Frammenti d'autore

La tregua

💬 Ci guardammo a vicenda, quasi smarriti. Avevamo resistito, dopo tutto: avevamo vinto. Dopo l'anno di Lager, di pena e di pazienza; dopo l'ondata di morte seguita alla liberazione; dopo il gelo e la fame e il disprezzo e la fiera compagnia del greco; dopo le malattie e la miseria di Katowice; dopo i trasferimenti insensati, per cui ci eravamo sentiti dannati a gravitare in eterno attraverso gli spazi russi, come inutili astri spenti; dopo l'ozio e la nostalgia acerba di Staryje Doroghi, eravamo in risalita, dunque, in viaggio all'in su, in cammino verso casa. [...] Giunsi a Torino il 19 di ottobre, dopo trentacinque giorni di viaggio: la casa era in piedi, tutti i familiari vivi, nessuno mi aspettava.
Primo Levi. La tregua.

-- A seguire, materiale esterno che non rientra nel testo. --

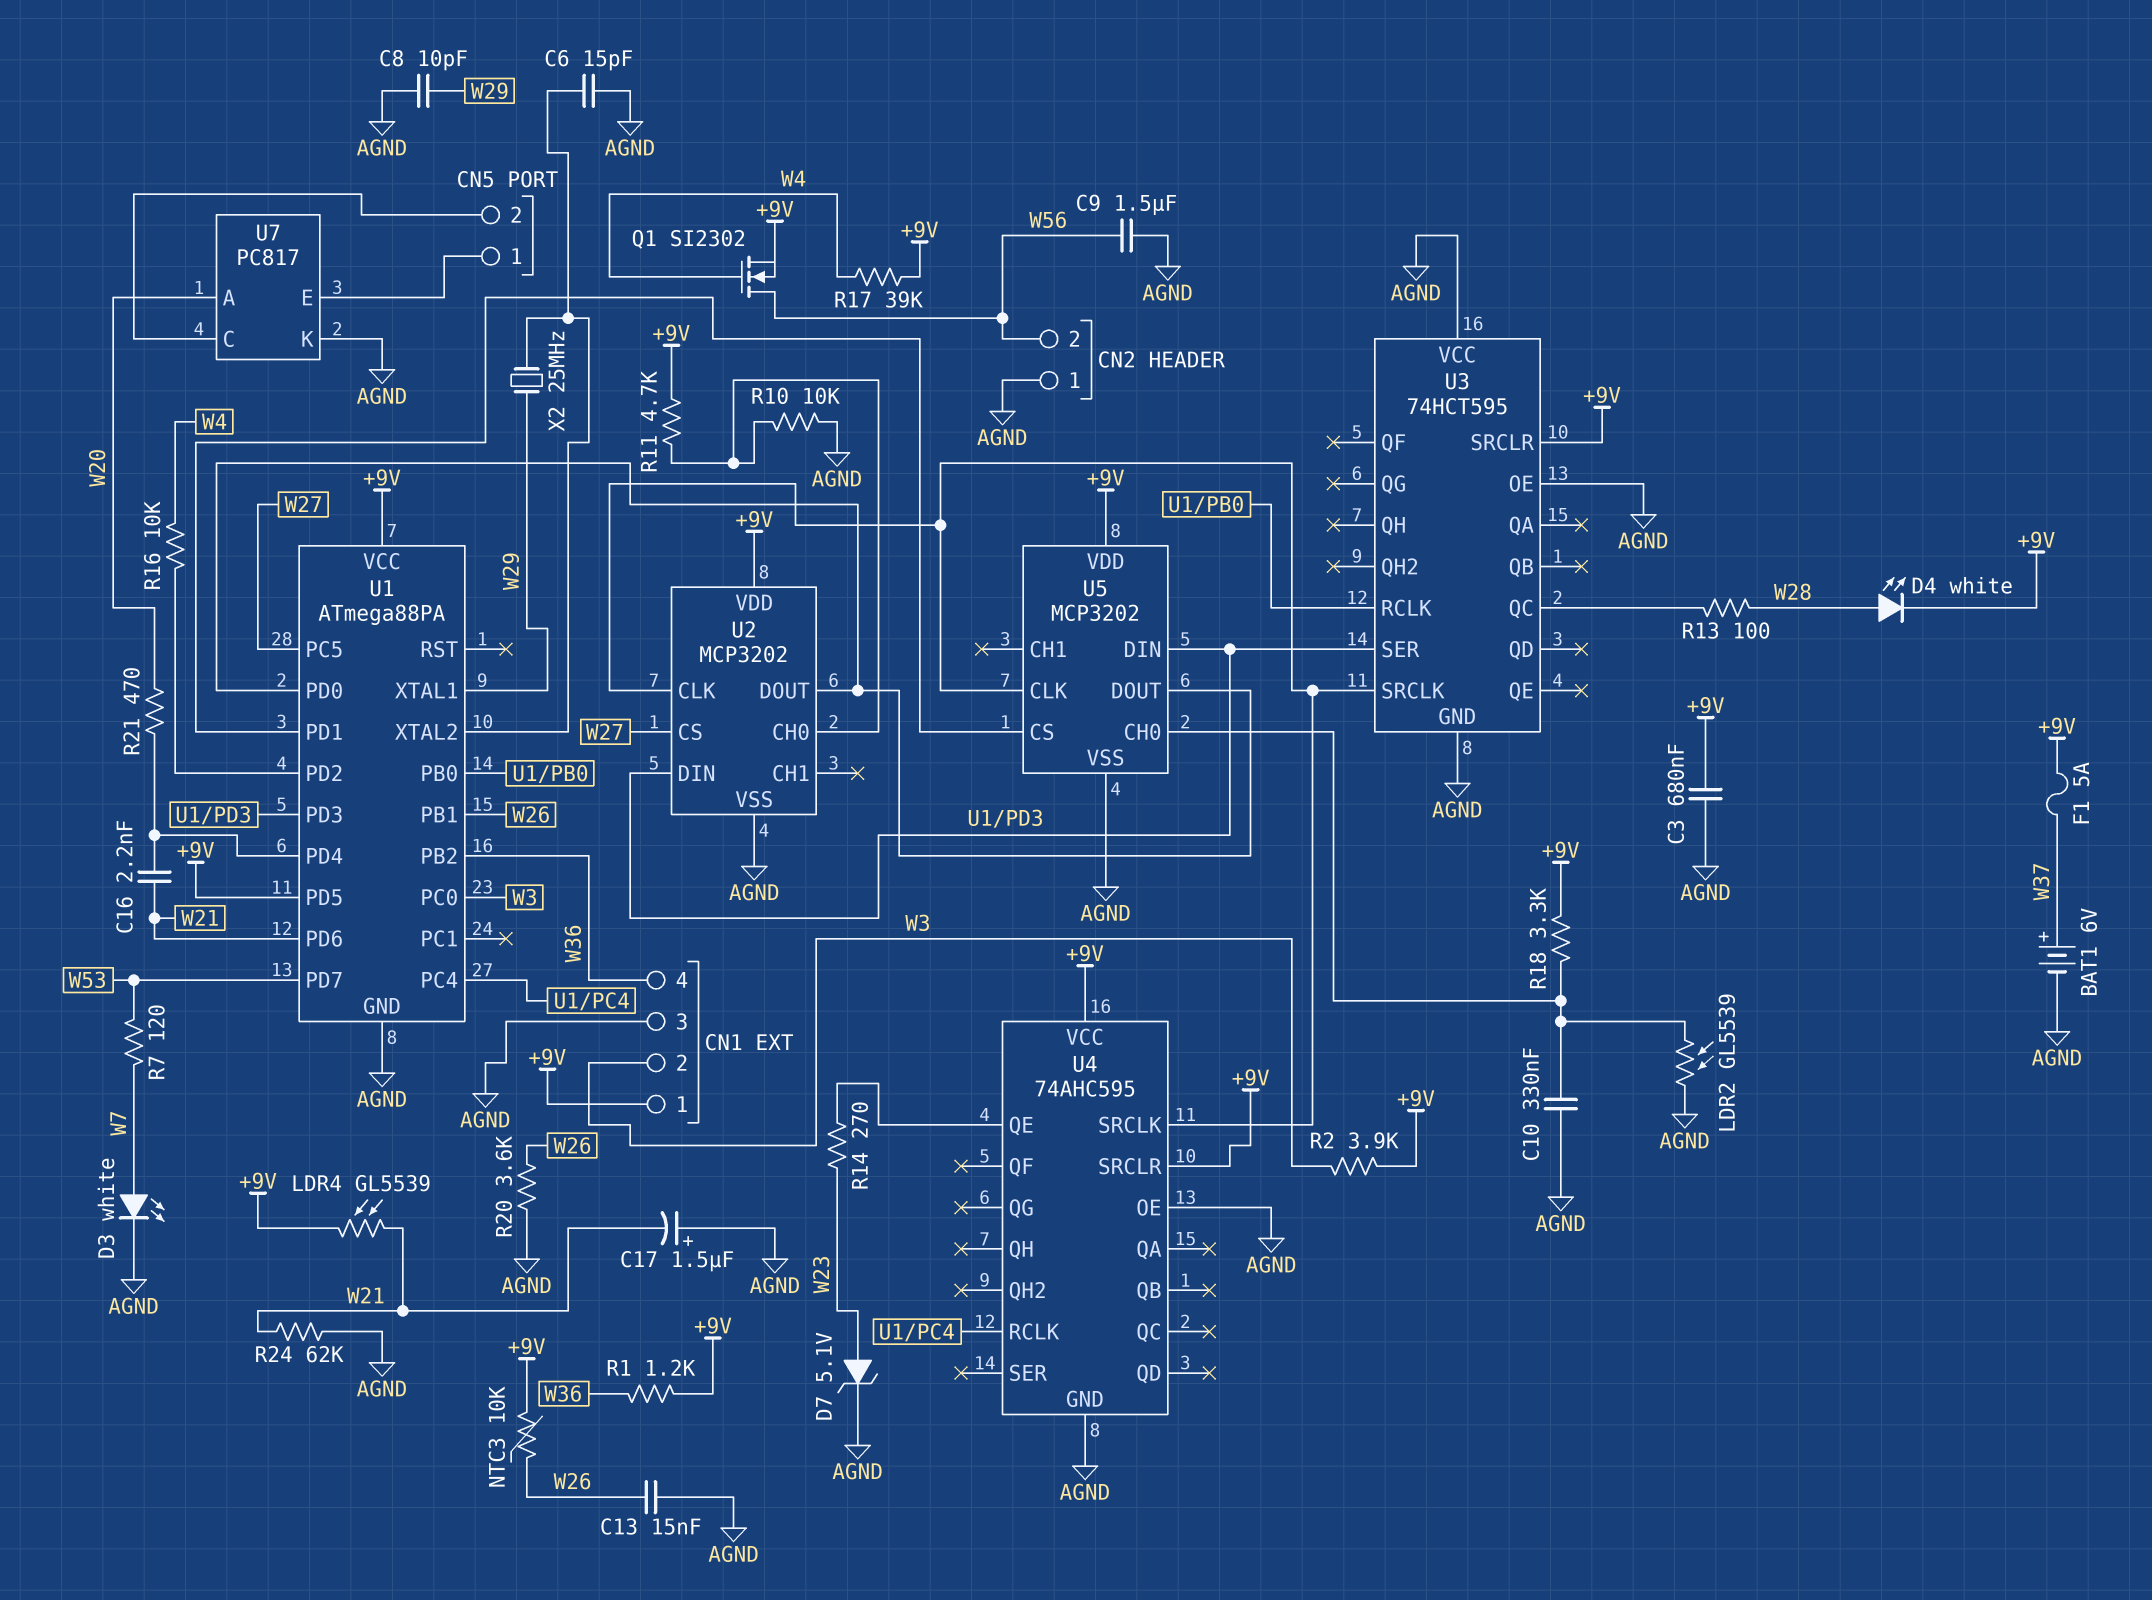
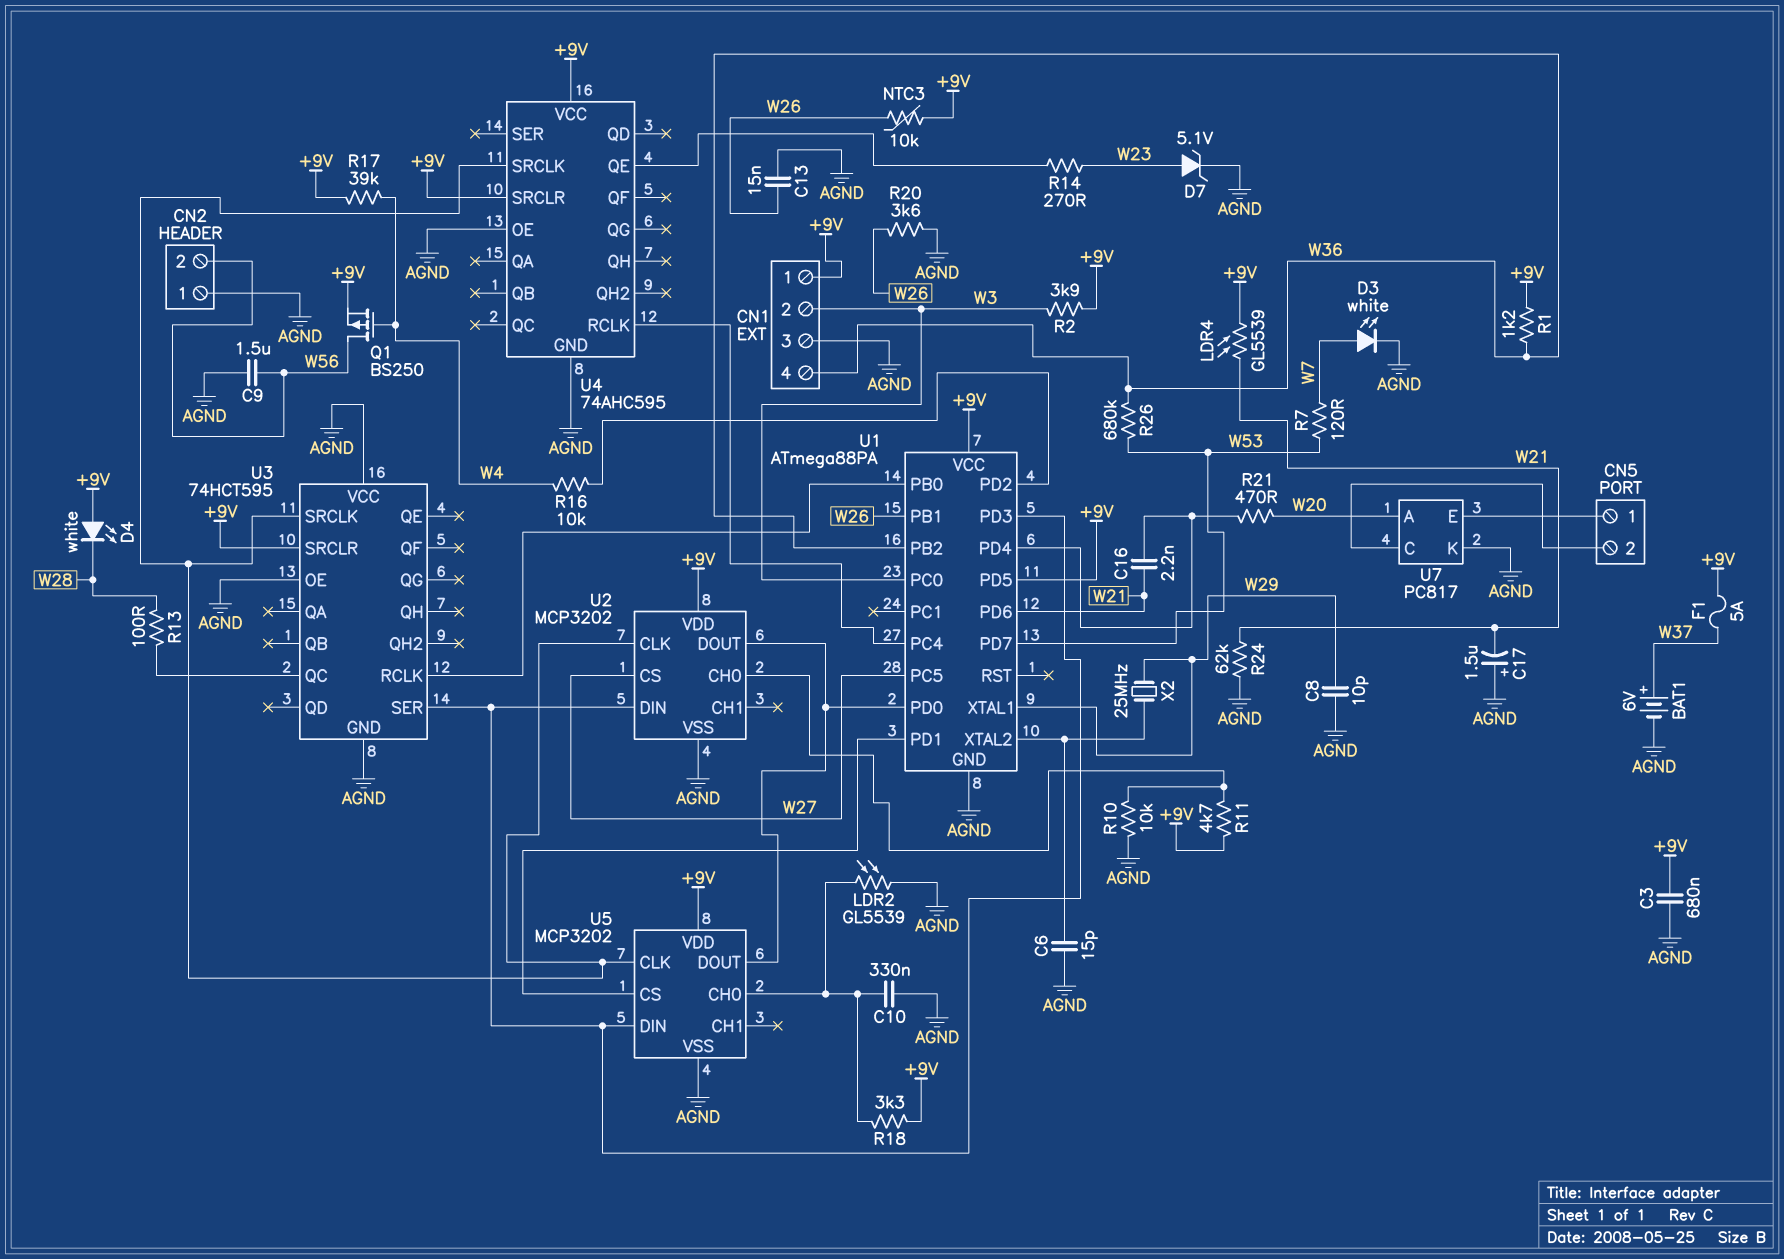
D4: LED white (A W28, K +9V) -> LED white (A +9V, K W28)
Q1: NMOS SI2302 (G W4, D W56, S +9V) -> PMOS BS250 (G W4, D W56, S +9V)
R26: none -> 680k (W36, W53)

Einaudi, 1980

Si è resistito a tutto: al lager, alla fame, alle malattie, ai trasferimenti senza fine, a quella sensazione di non far più parte del mondo degli umani. Il ritorno prende lento la forma di una risalita, come se ogni metro a ritroso restituisse un frammento della vita persa. Poi il viaggio termina. La casa è ancora lì, i familiari sono vivi, ogni cosa si ricompone. Ma il ritorno non è il contrario dell'assenza: si torna vivi, ma fuori posto. Il viaggio finisce, lo sradicamento no. Sopravvivere è anche questo arrivare dove non si è più previsti.